If your experiences haven't been super positive, what would make the learning process easier and more enjoyable for you? What would you change about the industry to make it less intimidating and more empathetic?

Let's hear it in the comments!


One of my favorite techniques was when my mentor asked me to explain what I thought was happening when I wanted to learn something or needed help figuring something out. Let’s say it was a weird bug. I’d explain what I thought the current state should be, and as I explained it, often the false assumption would become clear. Or even after learning a new concept, I was asked to rephrase what we just talked about, so I could quickly address gaps in my understanding or know where to go read more.

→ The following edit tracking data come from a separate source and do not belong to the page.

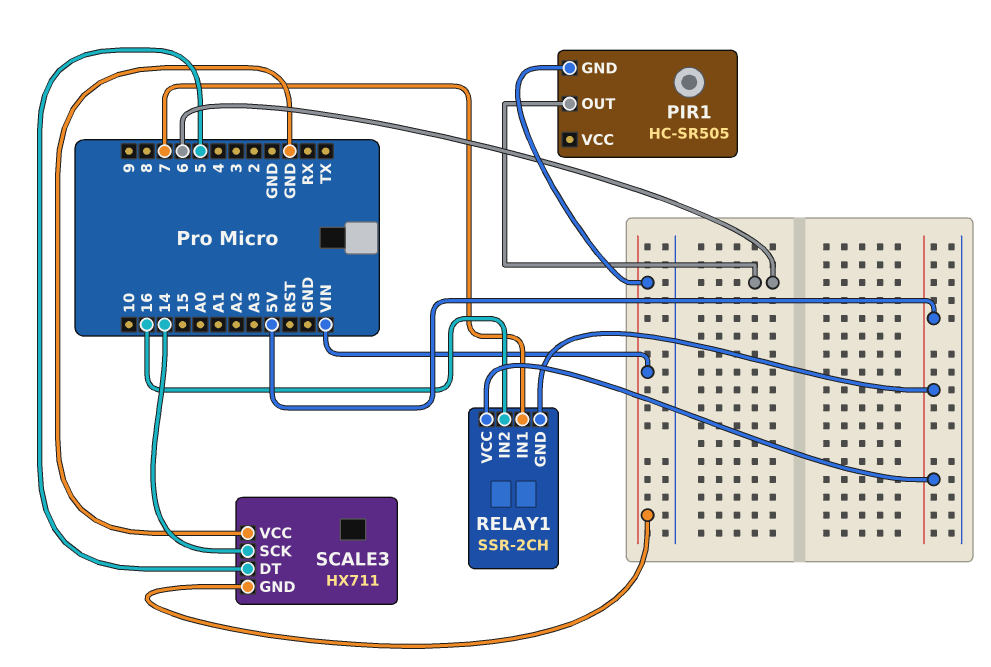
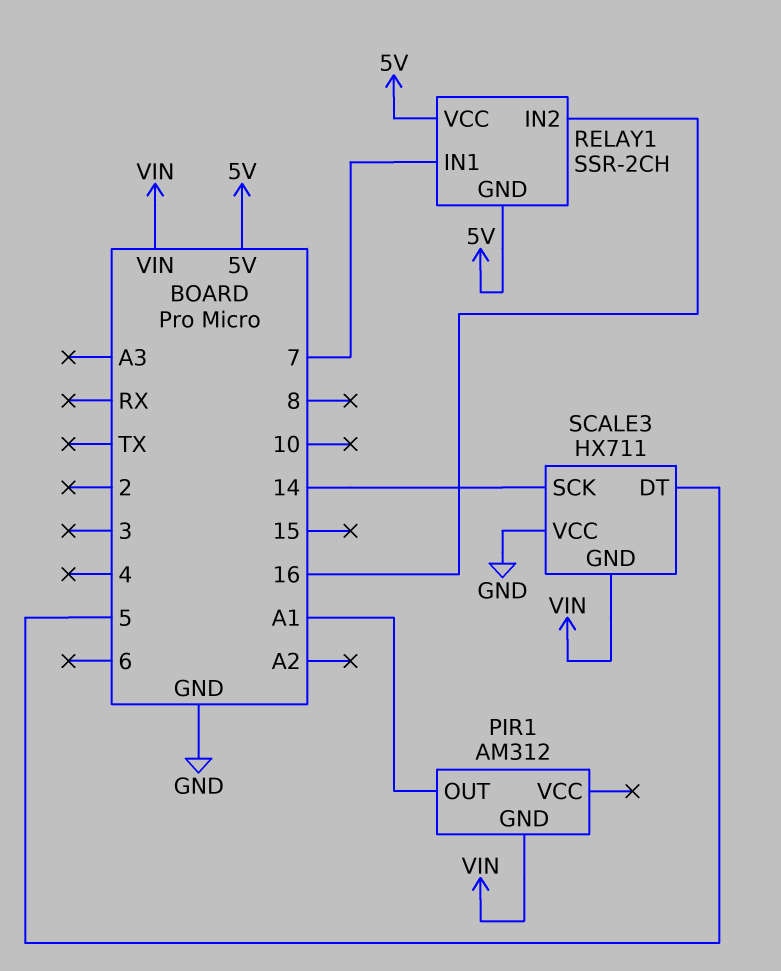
PIR1: HC-SR505 -> AM312
PIR1 pin OUT: 6 -> A1

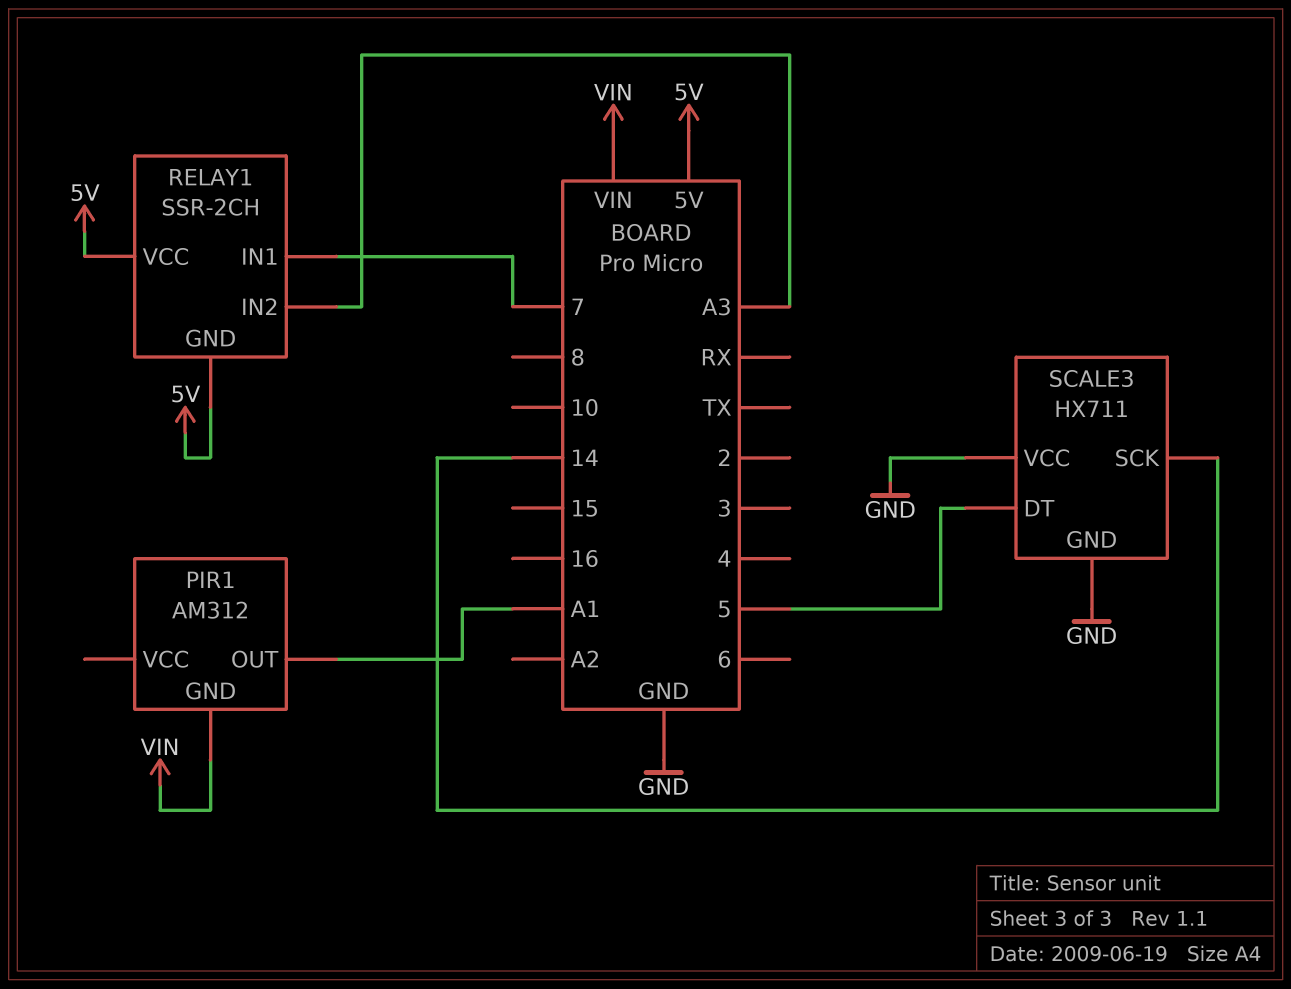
RELAY1 pin IN2: 16 -> A3
SCALE3 pin GND: VIN -> GND

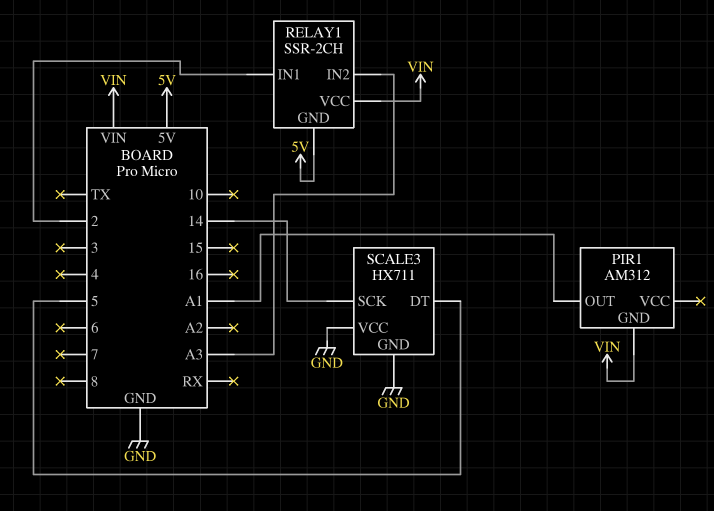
RELAY1 pin IN1: 7 -> 2
RELAY1 pin VCC: 5V -> VIN

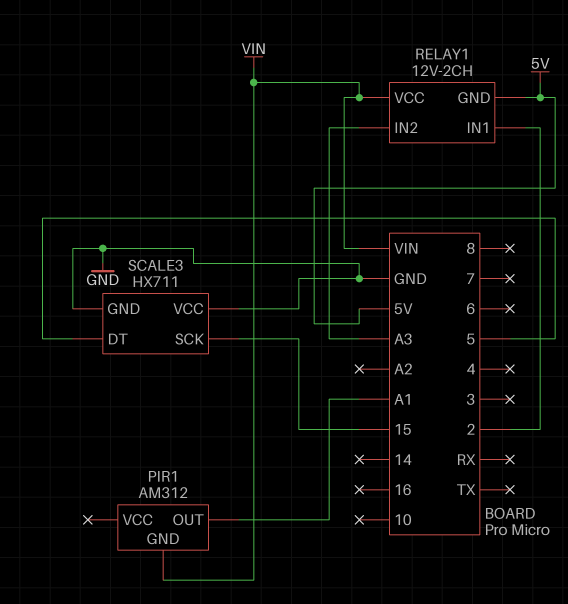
RELAY1: SSR-2CH -> 12V-2CH
SCALE3 pin SCK: 14 -> 15

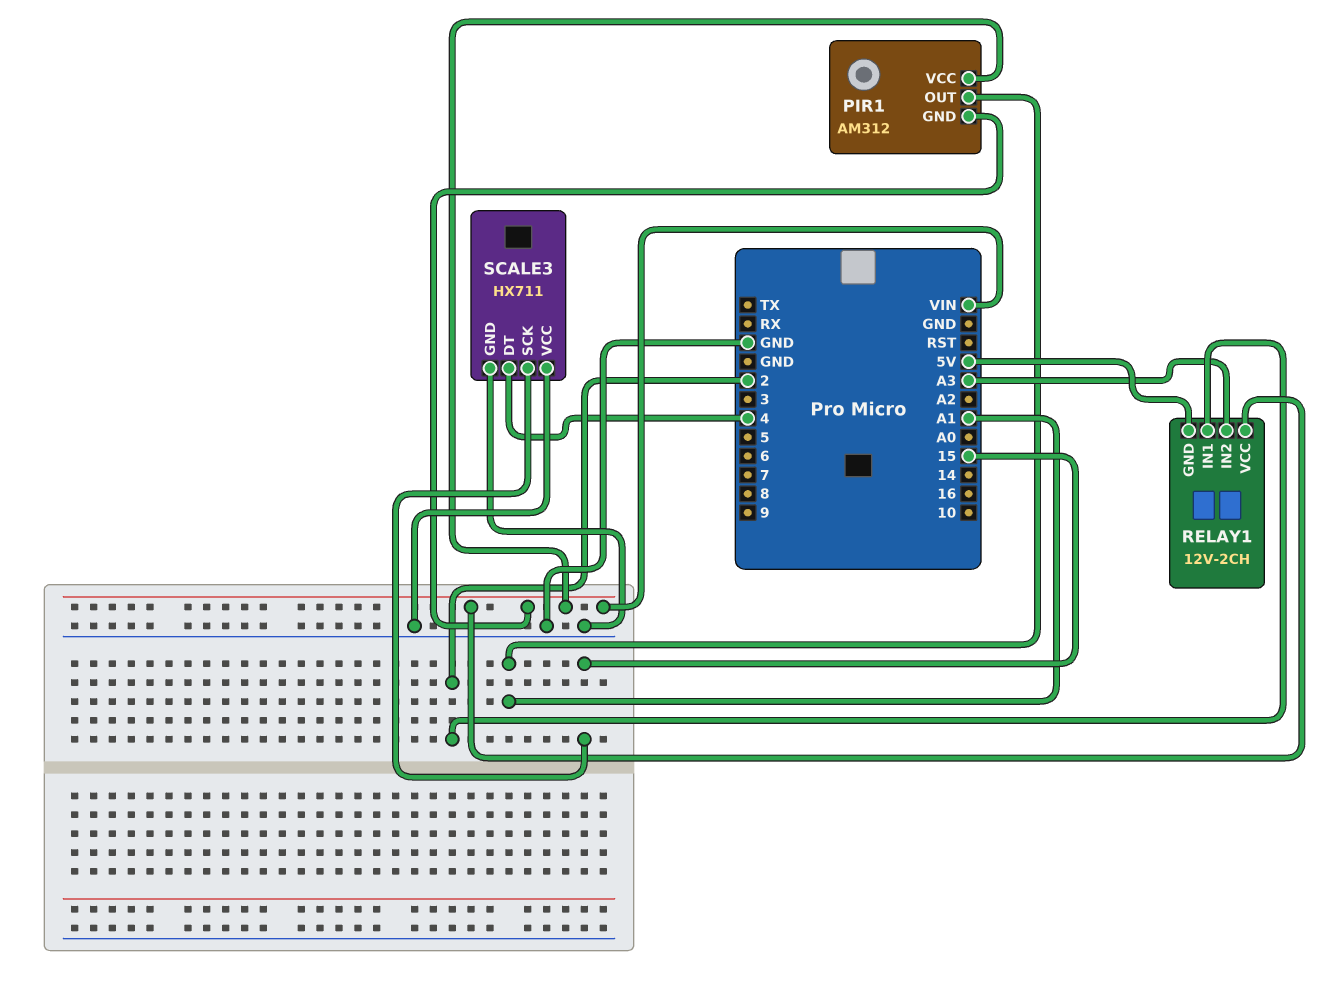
PIR1 pin VCC: none -> VIN
SCALE3 pin DT: 5 -> 4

On the other hand, code reviews were really intimidating. It felt for a while that everyone just wanted to rip my code to shreds just to prove how much smarter they were. That of course was not the intent by the reviewer, so we made adjustments to the onboarding process to avoid people feeling overwhelmed in their first few months. 😁


One of my mentors back in college emphasized the importance of commenting so that my teammates can understand my code better and so if I need to revisit code later, I waste less time familiarizing myself with my logic again. That has helped me a lot and I share this with my mentees!


My first mentor was able to impart a lot of lessons to me but what I most remember was the "divide and conquer" approach to fixing bugs. I was pretty new to software development at the time and was having a hard time pinning down complicated bugs. It revolutionized how I approach things now and applying it outside the context of fixing bugs but in dealing with most tasks.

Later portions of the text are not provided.